After explaining that the book was a response to someone who asked him to write down his thoughts about Catholics in public service to help people considering a political career, Chaput says:
The irony, though, is this: A very good guide to Catholic citizenship and public leadership already exists. The pastoral statement Living the Gospel of Life, issued in 1998 by the U.S. Catholic bishops — though it had to survive a great deal of internal friction and wrangling first — remains, in my view, the best tool anywhere for understanding the American Catholic political vocation. Catholics already know that politics exists to serve the common good. But what is the common good? It’s a thorny question. Some issues have more gravity than others. Some methods to achieve a good end are wrong in themselves. We can never choose them without coarsening the society we inhabit.

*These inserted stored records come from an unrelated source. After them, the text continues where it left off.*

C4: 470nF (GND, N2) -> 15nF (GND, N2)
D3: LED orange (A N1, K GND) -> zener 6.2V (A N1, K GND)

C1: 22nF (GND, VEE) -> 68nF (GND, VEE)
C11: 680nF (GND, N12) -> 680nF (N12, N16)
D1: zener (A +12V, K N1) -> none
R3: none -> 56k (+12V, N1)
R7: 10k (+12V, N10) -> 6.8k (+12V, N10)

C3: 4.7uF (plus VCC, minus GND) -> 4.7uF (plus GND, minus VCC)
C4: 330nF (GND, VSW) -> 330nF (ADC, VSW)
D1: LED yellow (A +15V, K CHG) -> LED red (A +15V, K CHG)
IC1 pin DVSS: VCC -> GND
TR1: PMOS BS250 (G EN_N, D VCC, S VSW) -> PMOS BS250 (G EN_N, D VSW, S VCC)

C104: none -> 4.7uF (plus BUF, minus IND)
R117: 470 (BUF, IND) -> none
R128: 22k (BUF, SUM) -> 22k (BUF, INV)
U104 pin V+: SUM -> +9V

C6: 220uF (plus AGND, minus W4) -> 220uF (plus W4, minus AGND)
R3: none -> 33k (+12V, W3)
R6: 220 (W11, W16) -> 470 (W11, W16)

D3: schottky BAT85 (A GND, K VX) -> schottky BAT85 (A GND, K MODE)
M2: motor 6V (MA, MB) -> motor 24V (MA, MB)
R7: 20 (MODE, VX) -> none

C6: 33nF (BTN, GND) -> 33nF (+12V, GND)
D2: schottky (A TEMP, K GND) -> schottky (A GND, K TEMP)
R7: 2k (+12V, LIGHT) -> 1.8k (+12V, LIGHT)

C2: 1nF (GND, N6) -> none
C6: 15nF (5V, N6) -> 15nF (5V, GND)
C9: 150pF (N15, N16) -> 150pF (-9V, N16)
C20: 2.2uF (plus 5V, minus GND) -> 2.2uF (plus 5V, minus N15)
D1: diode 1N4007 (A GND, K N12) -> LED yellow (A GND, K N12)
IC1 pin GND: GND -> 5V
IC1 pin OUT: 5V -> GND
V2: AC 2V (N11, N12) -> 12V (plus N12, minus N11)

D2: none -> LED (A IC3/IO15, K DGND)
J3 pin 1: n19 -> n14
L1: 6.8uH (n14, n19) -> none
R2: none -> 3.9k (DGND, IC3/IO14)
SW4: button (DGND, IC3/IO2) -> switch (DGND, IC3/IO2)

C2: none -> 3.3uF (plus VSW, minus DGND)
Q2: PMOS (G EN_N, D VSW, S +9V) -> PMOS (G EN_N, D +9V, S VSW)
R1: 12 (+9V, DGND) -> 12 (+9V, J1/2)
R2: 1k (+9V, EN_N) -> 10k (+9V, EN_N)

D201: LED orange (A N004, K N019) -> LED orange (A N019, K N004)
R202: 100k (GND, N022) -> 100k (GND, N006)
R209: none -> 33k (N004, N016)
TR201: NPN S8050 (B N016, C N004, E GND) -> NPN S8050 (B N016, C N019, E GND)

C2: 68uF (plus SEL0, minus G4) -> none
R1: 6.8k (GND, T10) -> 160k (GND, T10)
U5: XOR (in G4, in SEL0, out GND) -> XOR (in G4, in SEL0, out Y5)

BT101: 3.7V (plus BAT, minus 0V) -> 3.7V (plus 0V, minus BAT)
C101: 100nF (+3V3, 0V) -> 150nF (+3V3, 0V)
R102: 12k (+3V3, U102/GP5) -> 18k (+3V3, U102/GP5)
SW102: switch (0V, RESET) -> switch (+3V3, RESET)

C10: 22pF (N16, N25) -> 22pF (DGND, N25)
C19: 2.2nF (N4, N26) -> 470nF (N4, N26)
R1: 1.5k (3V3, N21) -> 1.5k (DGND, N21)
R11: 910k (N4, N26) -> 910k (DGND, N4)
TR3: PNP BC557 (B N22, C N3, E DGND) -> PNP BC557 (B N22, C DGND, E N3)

Public officials have a special responsibility in sorting these things out. That is why the health of our public life requires men and women of strong moral character in political service. No community understands this better than the Catholic Church, from centuries of both good and ugly experience. The genius of Pope John Paul II’s great 1995 encyclical, Evangelium Vitae (The Gospel of Life), is not that it gives us a specific, sectarian blueprint for building a moral society. It doesn’t. Rather, it offers a common architecture for humane political thought and boundaries for government action that cannot be crossed without brutalizing human dignity. When the U.S. bishops issued Living the Gospel of Life, they applied the best of John Paul’s encyclical to the American experience. Not surprisingly, no other document ever issued by the American bishops on political responsibility has the clarity, coherence, and force of Living the Gospel of Life. The only sadness is that so few Catholics seem to know about it. In fact, if this book does nothing more than lead more people to read and act on Living the Gospel of Life, it will have partly served its purpose. (Render Unto Caesar, p. 2-3)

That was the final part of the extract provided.